Em reunião trimestral com o diretor de Política Econômica do BC, Paulo Picchetti, realizada hoje, a Broadcast apurou que economistas discutiram o espaço para mais flexibilização dos juros. Um grupo minoritário de participantes chegou a levantar um possível risco à credibilidade da autoridade monetária caso siga avançando nas reduções.
A taxa terminal apontada pela curva estava em 14,25% no final da tarde, destaca Flávio Serrano, economista-chefe do banco Bmg, ante 14,05% na última sexta-feira.
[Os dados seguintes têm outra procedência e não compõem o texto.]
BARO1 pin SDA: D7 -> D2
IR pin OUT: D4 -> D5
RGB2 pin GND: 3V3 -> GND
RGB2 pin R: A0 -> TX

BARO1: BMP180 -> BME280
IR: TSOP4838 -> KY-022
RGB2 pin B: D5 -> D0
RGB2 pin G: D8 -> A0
Para a reunião de junho, a curva precifica cerca de 70% de chance de redução de 0,25 ponto na Selic, com um corte “residual” projetado para o encontro de agosto do Copom, menciona Serrano. “O petróleo subindo é o pano de fundo”, disse.
Gestor de portfólio da Heritage Capital, Eduardo Cohn afirma que, além do conflito no Golfo Pérsico – que foi o responsável pela alta dos DIs na etapa intermediária do pregão e retroalimenta as expectativas para o IPCA -, fatores internos também estão se somando e devem exigir postura ainda mais cautelosa do Copom daqui em diante.
Na visão de Cohn, o BC deveria interromper o ciclo de calibração da Selic após mais um corte de 0,25 ponto neste mês. “É prudente, no papel de um banqueiro central, dar uma pausa, e esperar o desenrolar da guerra e eleição”, disse o gestor, para quem a Selic deve encerrar 2026 em 14% ano. Em seu cenário, o colegiado deve manter a taxa em 14,25% em agosto, voltando a diminui-la, com outro corte de 25 pontos-base, somente após eleições.
A equipe econômica chefiada por Mario Mesquita, que já foi diretor de Política Econômica do BC, elevou a estimativa para o juro básico ao final deste ano, de 13,25% para 13,75%, citando a nova piora do cenário inflacionário e a resiliência da atividade O ritmo de quedas de 0,25 ponto porcentual por reunião estimado antes foi mantido, “sem espaço para aceleração”.
Outro ex-integrante do Copom também deu declarações em igual direção. Em entrevista ao Valor Econômico publicada antes da abertura dos negócios, Bruno Serra Fernandes, da família de fundos Janeiro, da Itaú Asset, defendeu que, se estivesse no BC hoje, preferiria interromper o ciclo de flexibilização monetária
“Os dois já sentaram do outro lado. É preciso prestar atenção no que eles falam, mexe com o mercado”, afirmou Cohn, que também ressalta o ambiente externo volátil como outro fator que atrapalharia o BC a seguir cortando os juros. “Isso vem se somando e não vai dar para cortar tanto a Selic quanto se imaginou”, concluiu.